From the Archives: Lewis School Door
Sometimes, the most seemingly mundane, everyday object can have an extraordinary history and symbolism. This is the case with this door from the Lewis School. Founded in the mid-1850s by Mrs. C.E. Lewis in Oxford, Mississippi, it went through several name changes over the years. Similar schools for young women, called female seminaries, existed throughout the country, with an estimated 3,000 operating in 1850. They were very often the only option a woman had to receive a formal education. Such institutions were only accessible to a small portion of women. The Lewis School, like other schools for girls at the time, would have focused on teaching their students “lady-like” subjects such as the arts and classical literature with little math or science.
When the Founders went away to school in 1873, they were virtually completely cut off from their family and friends back home. The closest train station to their hometown Kosciusko was 16 miles away in Durant, and Oxford was another 100 miles away. Roads at the time could be rough and hazardous, and there was no quick, easy way to travel back home. Walking through the door, the school was a metaphorical portal into a new phase of their lives.

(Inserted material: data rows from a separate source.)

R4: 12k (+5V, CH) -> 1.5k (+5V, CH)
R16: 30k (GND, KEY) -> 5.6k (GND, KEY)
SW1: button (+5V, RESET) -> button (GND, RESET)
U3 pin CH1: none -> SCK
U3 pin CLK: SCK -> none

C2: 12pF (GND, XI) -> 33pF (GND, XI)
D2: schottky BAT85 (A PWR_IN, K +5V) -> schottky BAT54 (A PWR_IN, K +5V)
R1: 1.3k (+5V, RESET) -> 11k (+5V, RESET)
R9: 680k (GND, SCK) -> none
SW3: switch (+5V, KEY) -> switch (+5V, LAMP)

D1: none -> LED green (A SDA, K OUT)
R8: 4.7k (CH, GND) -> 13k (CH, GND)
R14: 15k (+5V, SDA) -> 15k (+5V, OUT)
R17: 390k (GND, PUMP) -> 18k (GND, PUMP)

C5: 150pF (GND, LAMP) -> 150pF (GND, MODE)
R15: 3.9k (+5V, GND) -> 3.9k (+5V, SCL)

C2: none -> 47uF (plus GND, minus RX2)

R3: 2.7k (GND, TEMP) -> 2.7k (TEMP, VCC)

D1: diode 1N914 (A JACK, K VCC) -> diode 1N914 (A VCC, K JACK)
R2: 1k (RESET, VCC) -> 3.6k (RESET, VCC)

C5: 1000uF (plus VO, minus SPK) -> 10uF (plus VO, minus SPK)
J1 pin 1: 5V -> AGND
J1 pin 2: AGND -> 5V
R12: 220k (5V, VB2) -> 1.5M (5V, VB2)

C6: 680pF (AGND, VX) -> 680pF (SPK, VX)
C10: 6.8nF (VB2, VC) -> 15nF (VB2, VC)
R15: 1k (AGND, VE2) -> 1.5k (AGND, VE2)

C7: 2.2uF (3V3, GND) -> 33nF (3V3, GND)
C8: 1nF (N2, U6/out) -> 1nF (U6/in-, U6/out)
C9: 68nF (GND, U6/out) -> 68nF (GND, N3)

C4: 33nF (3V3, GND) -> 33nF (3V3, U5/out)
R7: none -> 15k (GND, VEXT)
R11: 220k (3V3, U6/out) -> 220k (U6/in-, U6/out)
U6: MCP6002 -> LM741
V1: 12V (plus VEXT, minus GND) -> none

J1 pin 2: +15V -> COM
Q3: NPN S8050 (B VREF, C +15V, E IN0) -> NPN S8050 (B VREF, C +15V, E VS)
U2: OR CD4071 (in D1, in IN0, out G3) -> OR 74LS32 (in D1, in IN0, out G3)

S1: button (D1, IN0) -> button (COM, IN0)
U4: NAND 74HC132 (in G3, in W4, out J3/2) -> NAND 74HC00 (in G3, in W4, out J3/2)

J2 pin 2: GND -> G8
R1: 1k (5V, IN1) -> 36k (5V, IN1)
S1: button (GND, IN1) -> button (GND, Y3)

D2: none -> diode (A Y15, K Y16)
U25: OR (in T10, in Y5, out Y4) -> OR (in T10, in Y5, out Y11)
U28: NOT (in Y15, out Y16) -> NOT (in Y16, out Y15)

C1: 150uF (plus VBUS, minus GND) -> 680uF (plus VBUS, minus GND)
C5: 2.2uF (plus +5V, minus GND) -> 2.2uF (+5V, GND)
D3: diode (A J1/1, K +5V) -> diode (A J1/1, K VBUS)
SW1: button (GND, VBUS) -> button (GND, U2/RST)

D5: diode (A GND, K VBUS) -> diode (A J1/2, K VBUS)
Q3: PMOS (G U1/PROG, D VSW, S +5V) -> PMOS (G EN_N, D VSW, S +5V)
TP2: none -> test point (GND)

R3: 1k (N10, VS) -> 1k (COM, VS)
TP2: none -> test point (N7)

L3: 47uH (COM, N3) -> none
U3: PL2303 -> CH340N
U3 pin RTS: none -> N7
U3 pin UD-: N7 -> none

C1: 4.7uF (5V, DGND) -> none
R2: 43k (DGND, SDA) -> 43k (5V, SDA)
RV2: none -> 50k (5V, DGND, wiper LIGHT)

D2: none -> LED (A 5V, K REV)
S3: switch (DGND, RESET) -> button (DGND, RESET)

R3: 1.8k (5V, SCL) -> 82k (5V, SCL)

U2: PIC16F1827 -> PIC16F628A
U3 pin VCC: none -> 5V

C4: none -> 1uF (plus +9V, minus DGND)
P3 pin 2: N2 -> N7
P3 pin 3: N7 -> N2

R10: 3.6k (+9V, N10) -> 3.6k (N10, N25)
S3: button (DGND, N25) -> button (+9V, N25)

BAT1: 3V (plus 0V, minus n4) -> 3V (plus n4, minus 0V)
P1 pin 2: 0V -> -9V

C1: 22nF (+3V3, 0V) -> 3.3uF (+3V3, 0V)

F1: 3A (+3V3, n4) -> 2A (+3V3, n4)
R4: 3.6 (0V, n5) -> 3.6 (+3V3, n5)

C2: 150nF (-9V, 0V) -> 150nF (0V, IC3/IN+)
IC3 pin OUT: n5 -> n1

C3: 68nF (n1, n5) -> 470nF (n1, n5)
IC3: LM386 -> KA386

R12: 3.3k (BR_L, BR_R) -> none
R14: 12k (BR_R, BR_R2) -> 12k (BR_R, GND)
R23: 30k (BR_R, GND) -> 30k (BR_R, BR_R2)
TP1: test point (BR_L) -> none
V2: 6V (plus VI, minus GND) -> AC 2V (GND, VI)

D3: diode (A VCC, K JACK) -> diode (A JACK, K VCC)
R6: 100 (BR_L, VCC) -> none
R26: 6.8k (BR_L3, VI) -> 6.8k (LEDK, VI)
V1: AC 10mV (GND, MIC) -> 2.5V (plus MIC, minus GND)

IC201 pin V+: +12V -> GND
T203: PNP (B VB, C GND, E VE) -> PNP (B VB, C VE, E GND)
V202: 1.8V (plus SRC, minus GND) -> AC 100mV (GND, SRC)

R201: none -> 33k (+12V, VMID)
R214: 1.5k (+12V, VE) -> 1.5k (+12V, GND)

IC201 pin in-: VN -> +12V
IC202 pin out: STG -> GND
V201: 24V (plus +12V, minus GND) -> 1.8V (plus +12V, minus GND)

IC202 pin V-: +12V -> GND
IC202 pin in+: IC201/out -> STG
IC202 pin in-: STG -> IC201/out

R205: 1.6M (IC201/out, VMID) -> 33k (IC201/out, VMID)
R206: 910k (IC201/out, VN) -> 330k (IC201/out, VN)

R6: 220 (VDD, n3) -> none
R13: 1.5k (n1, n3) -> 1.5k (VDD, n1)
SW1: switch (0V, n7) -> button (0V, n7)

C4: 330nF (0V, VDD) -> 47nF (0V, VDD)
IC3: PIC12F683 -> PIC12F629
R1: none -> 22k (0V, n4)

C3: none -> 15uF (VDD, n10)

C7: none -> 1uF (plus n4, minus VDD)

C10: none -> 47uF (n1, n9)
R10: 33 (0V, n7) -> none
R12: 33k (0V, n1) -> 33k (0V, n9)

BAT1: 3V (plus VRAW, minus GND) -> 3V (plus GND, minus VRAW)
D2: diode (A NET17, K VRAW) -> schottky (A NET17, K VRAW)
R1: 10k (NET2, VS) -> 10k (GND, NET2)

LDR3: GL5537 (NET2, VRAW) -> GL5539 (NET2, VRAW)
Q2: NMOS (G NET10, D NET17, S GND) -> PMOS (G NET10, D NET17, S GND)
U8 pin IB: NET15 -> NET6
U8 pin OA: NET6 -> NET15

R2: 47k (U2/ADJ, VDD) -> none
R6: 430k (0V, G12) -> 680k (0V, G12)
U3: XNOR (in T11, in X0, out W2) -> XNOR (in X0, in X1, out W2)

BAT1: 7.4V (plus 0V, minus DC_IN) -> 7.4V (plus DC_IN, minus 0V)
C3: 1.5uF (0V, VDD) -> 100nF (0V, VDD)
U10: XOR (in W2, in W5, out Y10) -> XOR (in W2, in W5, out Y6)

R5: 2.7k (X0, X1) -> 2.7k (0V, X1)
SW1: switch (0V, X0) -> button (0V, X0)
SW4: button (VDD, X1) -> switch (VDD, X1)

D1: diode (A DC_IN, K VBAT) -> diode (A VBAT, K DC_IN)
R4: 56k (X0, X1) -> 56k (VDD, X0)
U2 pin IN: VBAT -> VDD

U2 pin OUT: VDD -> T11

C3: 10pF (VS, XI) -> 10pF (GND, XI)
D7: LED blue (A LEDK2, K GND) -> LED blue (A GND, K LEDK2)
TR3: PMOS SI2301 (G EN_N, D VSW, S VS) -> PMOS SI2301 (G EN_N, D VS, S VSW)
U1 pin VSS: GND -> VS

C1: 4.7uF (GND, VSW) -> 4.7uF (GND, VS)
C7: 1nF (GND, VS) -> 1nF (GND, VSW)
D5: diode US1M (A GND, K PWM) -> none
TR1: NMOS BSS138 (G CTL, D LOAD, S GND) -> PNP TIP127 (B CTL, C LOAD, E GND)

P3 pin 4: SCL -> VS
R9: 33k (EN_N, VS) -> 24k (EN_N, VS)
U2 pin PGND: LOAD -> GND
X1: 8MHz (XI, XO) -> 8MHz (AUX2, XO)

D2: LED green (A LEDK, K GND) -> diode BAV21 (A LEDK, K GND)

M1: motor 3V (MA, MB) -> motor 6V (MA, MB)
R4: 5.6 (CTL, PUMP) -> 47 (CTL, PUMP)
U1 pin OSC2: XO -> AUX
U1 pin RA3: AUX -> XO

Less than ten years later, the nearby University of Mississippi began admitting women. The Lewis School was able to continue for several years, but like other female seminaries, they could not survive in the face of coeducation becoming more common. Before the building was torn down, alumnae of Psi-Lewis rescued several pieces of the structure, including this door. Its survival, and the survival of the other Lewis School artifacts, is remarkable. Kept in Frances Lewis Stevenson Archives at Executive Offices, it is one of our oldest artifacts.